Statsbomb (and the SBNation blog BarcaBlaugranes) introduced me to xG, radars and distribution plots 2-3 years back. At that point, not only was I unaware that there existed statistical research in the field of football, I also had no idea about the thriving world of data visualization. I used to code only for my own research - solving differential equations and all that.

Since then, it’s been quite a journey. Over the last year and a half, I have been picking up a bit more of coding and visualization skills (almost 100% dedicated to football). Not that I am any good right now - my stuff still looks amateur. But any progress from zero is progress, right ?!

Anyways, radars have always fascinated me - despite their shortcomings both as a visual medium and as an evaluation tool for players. I think it’s a pretty nifty compact way to showcase a lot of interesting data. The data could be indicative of style, or be an actual quantitative measure. But as a visual medium, I think they are nice. Also, the idea to put distribution plots right next to the radars was a masterstroke by Statsbomb. Showing how the entire population of players is distributed for certain stats is quite important, I think. So, I decided to investigate how these were created in Python. And I came across this library called seaborn (this is from a year and half ago). And seaborn led me to violin plots - symmetrized versions of the distributions. Really really cool looking plots - except they didn’t look like violins to me. They always looked like leaves to my eyes. But I didn’t think much about all of that back then.

It’s only recently that this equivalency with leaves came back to haunt my mind one fine night I was trying to sleep (of course it had to be when I was trying to sleep…how else can someone’s peace of mind be ruined more effectively !!) And I thought about it for a while, discussed a bit with my favourite person on twitter Jon Ollington, and then created this Image.

In this post, I will briefly describe how I created this. I quite like it, even though its mostly art, and I won’t use it in professional settings. There can be tons of improvements obviously.

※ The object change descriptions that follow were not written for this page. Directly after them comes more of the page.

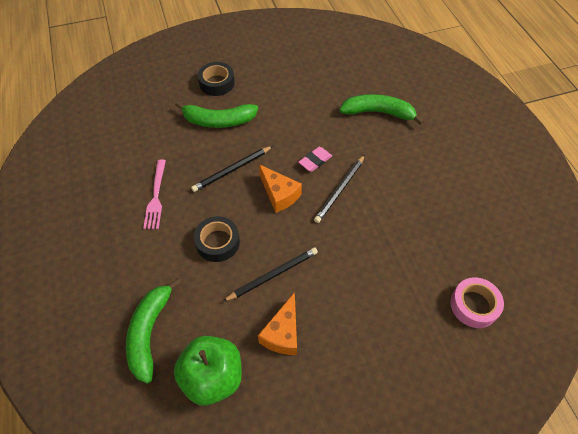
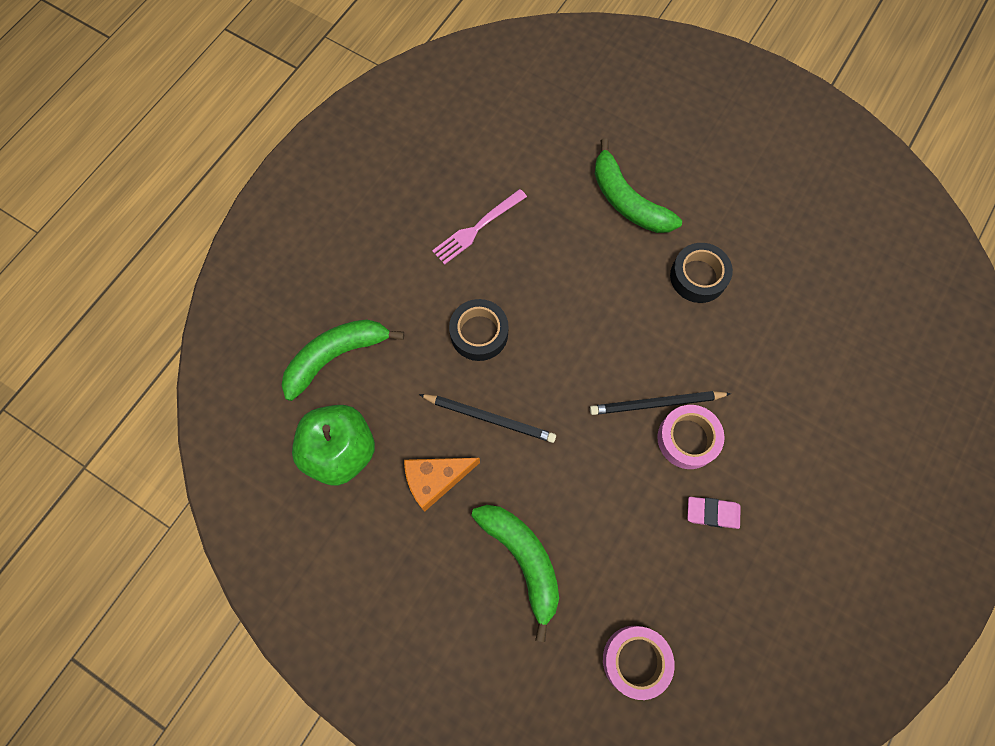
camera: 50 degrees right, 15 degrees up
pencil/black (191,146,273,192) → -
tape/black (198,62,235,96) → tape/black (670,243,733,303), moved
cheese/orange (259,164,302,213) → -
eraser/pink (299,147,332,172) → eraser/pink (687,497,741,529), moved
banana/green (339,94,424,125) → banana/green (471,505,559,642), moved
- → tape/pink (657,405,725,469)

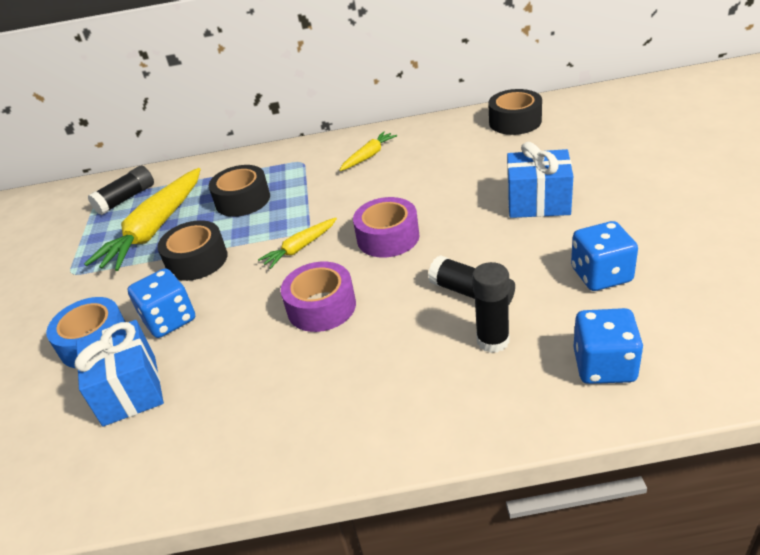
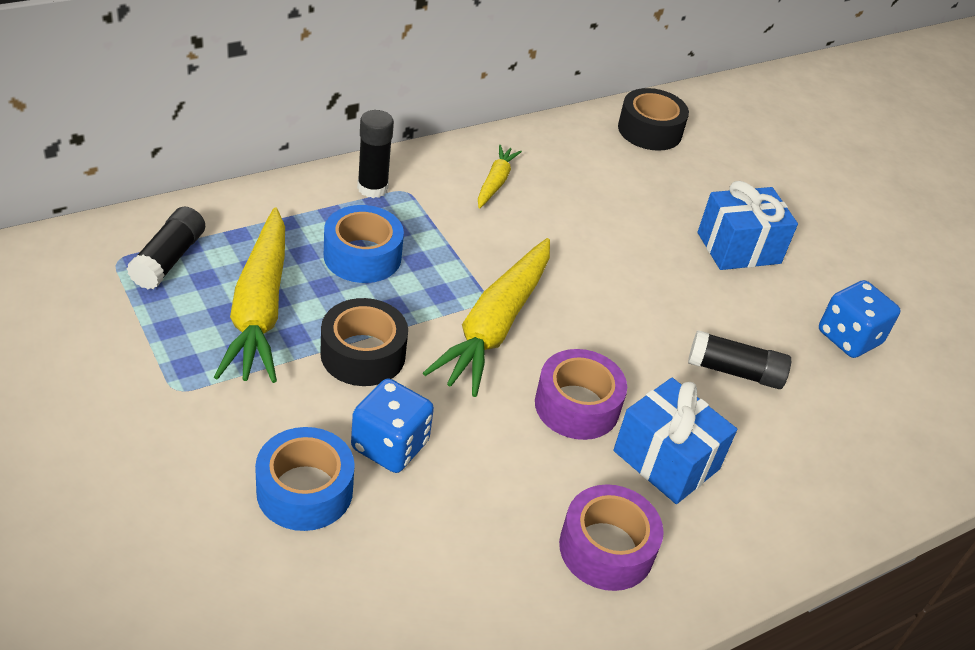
camera: 35 degrees left, 5 degrees up
gift/blue (75,320,164,426) → gift/blue (613,378,737,504), moved
tape/black (209,165,270,217) → tape/blue (324,205,404,283)
carrot/yellow (258,218,337,269) → carrot/yellow (423,238,550,397), x1.98
tape/purple (353,197,419,258) → tape/purple (559,484,664,591), moved
glue stick/black (472,262,510,353) → glue stick/black (357,110,394,198), moved
dice/blue (573,308,643,384) → -

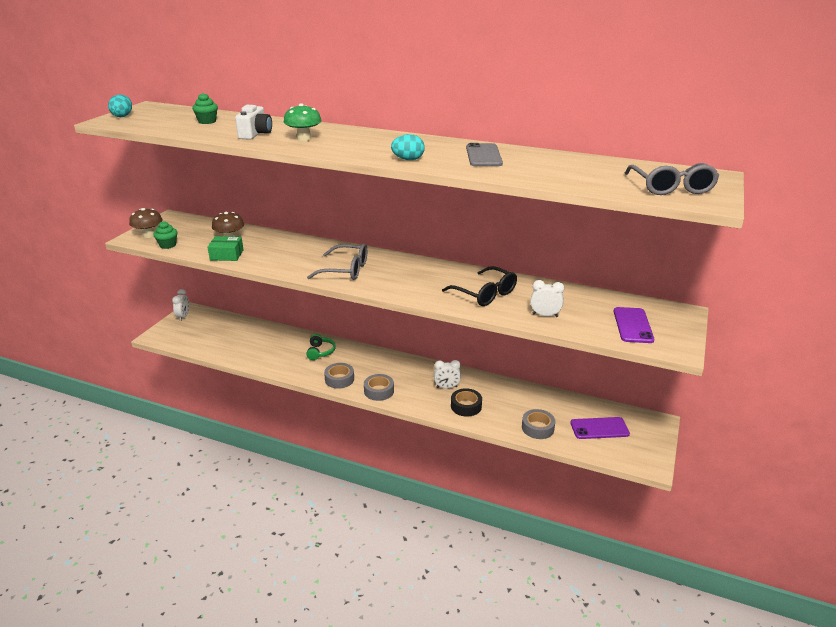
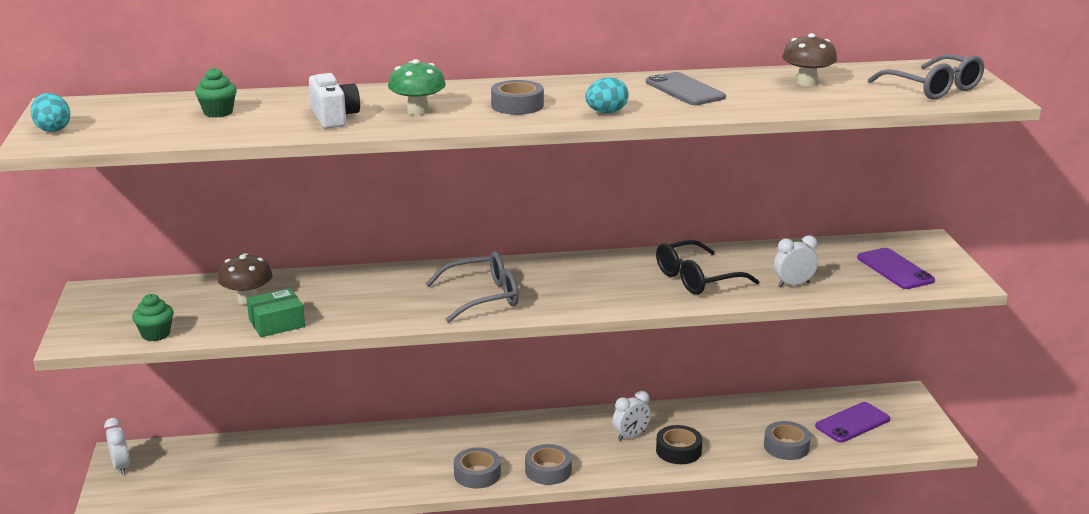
camera: 30 degrees left, 5 degrees down
mushroom/brown (129,208,162,238) → mushroom/brown (782,33,837,86), moved
headphones/green (306,334,336,360) → -
glasses/black (442,266,517,306) → glasses/black (656,240,759,295), 135 degrees clockwise
- → tape/grey (491,80,544,115)

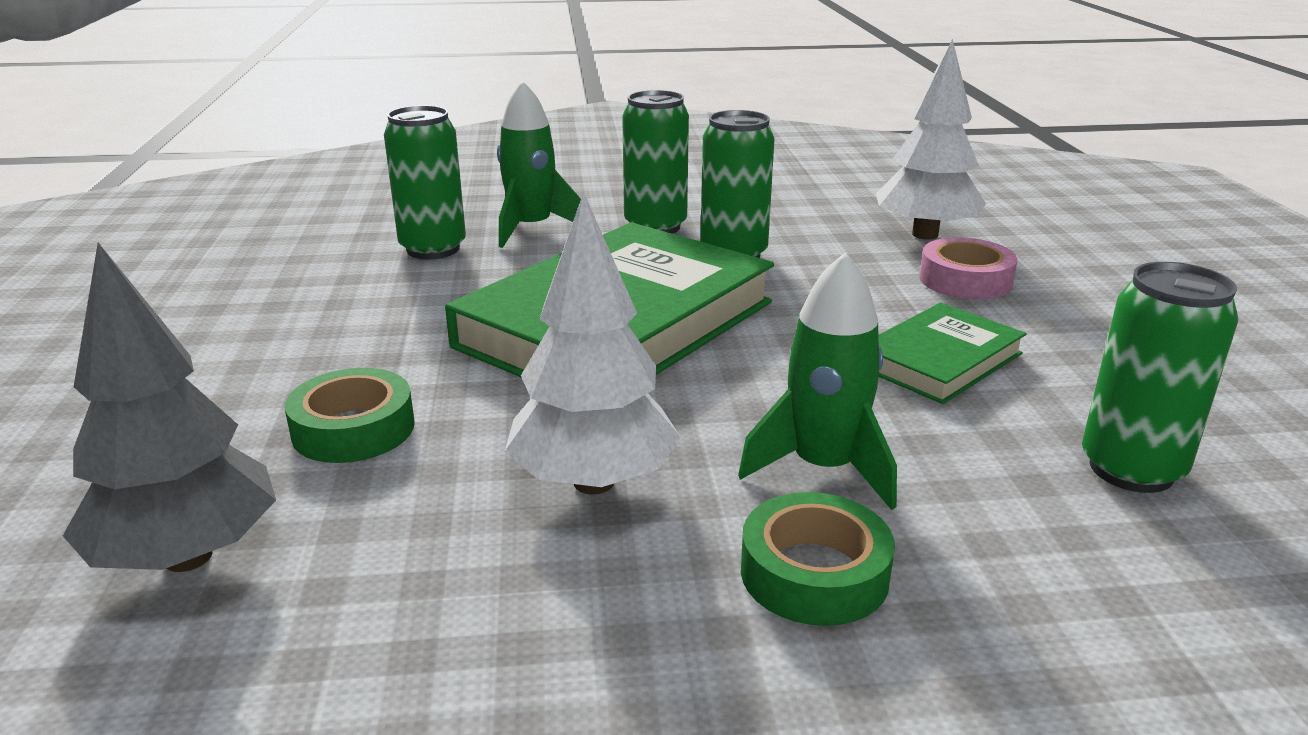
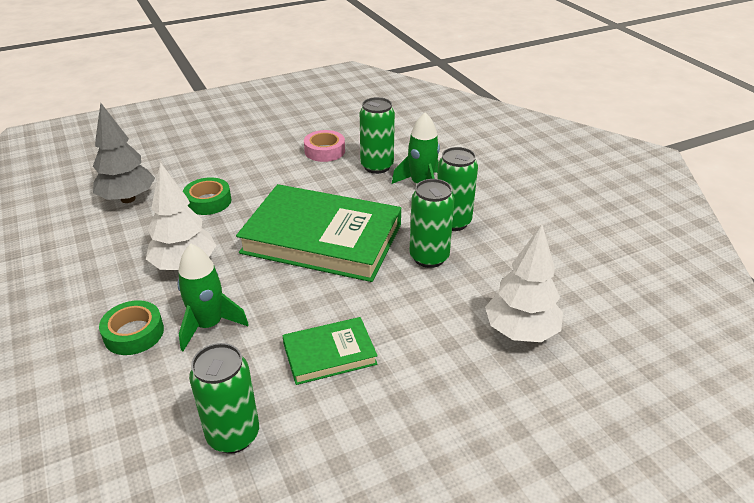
camera: 70 degrees right, 10 degrees up
book/green (878,302,1026,404) → book/green (282,317,378,385), 45 degrees counterclockwise
tape/pink (919,237,1018,300) → tape/pink (304,130,345,162), moved

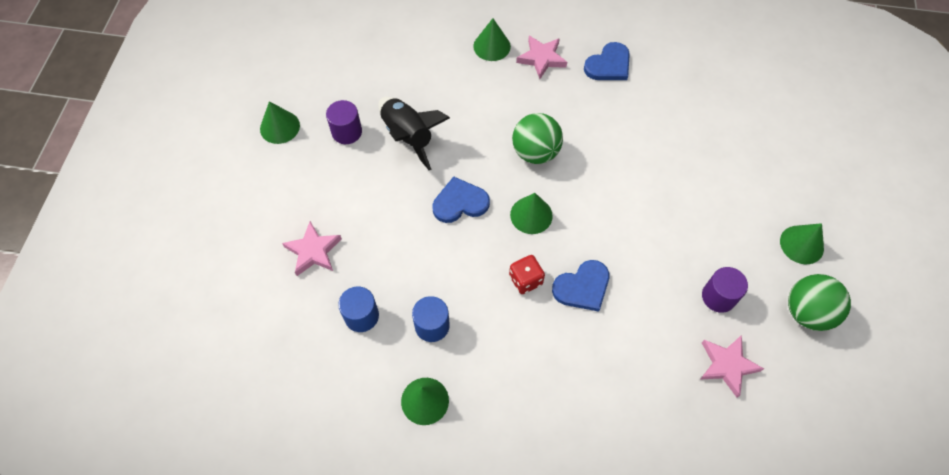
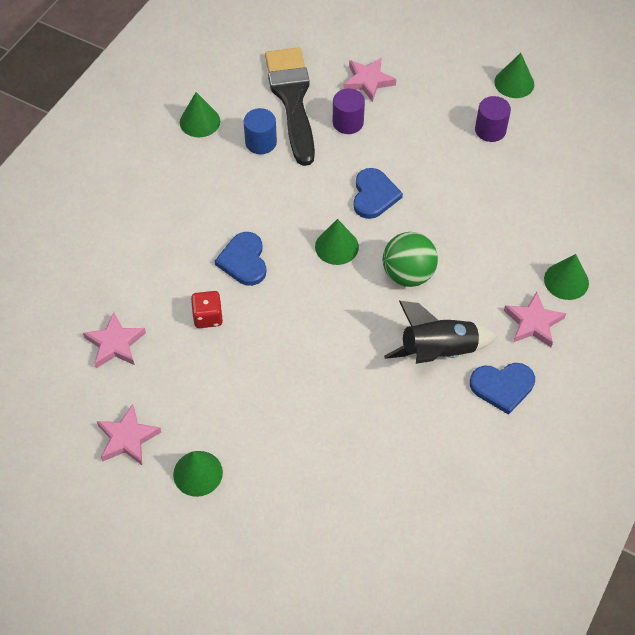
camera: 110 degrees right, 5 degrees down
cylinder/blue (338,287,379,332) → brush/black (265,47,315,166)
rocket/black (378,97,450,170) → rocket/black (384,301,497,364), moved
dice/red (509,255,545,294) → dice/red (191,291,223,328), moved
heart/blue (584,42,630,80) → heart/blue (470,363,535,415), 75 degrees counterclockwise
cylinder/purple (702,267,748,313) → cylinder/purple (333,88,365,134), moved
ball/green (788,274,851,331) → star/pink (97,404,161,465)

Firstly, you want to grab data for a group of players. Don’t choose more than 5-6 stats; it will end up cluttering the viz, and art is the point behind this creation. After that, you want to create the violinplot and extract the coordinates. The following can grab the coordinates for you. “qty” refers to the quantity you are creating the violin for - could be NpxG per 90 or Shot Creating actions per 90….anything you want it to be. “player” is the Player you want to highlight.

def violin(qty,player):
    fig, ax = plt.subplots()
    Df = dataframe.copy()
    Df = Df.sort_values(by=qty).reset_index(drop=True)
    upper = Df[qty] <= Df[qty].quantile(1.0)
    lower = Df[qty] >= Df[qty].quantile(0.0)
    Df = Df[upper & lower].reset_index(drop=True)
    Df['percentile'] = Df[qty].rank(pct=True)
    violin = ax.violinplot(Df[qty],vert=False,showextrema=False,showmeans=False)
    path = Path(violin['bodies'][0].get_paths()[0].vertices)
    X = path.vertices[:,0]
    Y = path.vertices[:,1]
    Y = Y - Y.mean()
    Xnew = (X - X.min())/(X.max() - X.min()) + 0.2
    plt.close()
    rank = [len(Df[Df[qty]<x]) for x in X]
    z = np.array([r/(len(Df)-1) for r in rank]) 
    xplayer = Df[Df.PlayerNameSquad==player][qty].values.item()
    xplayer = (xplayer - X.min())/(X.max() - X.min()) + 0.2
    return X,Xnew,Y,z,xplayer

Once you have extracted the coordinates, you want to redraw the violin, and color based on percentiles using a cmap. The coloring is done by adding closed filled polygons. The following will do that for you : it will first assert that you are only choosing 5 quantities to plot, iteratively call the violin function, extract the coordinates, add a translation and a rotation to orient the leaves properly, then color them based on the percentile rank. Note that I haven’t reversed the distribution for negative attributes here….but it should be a trivial change.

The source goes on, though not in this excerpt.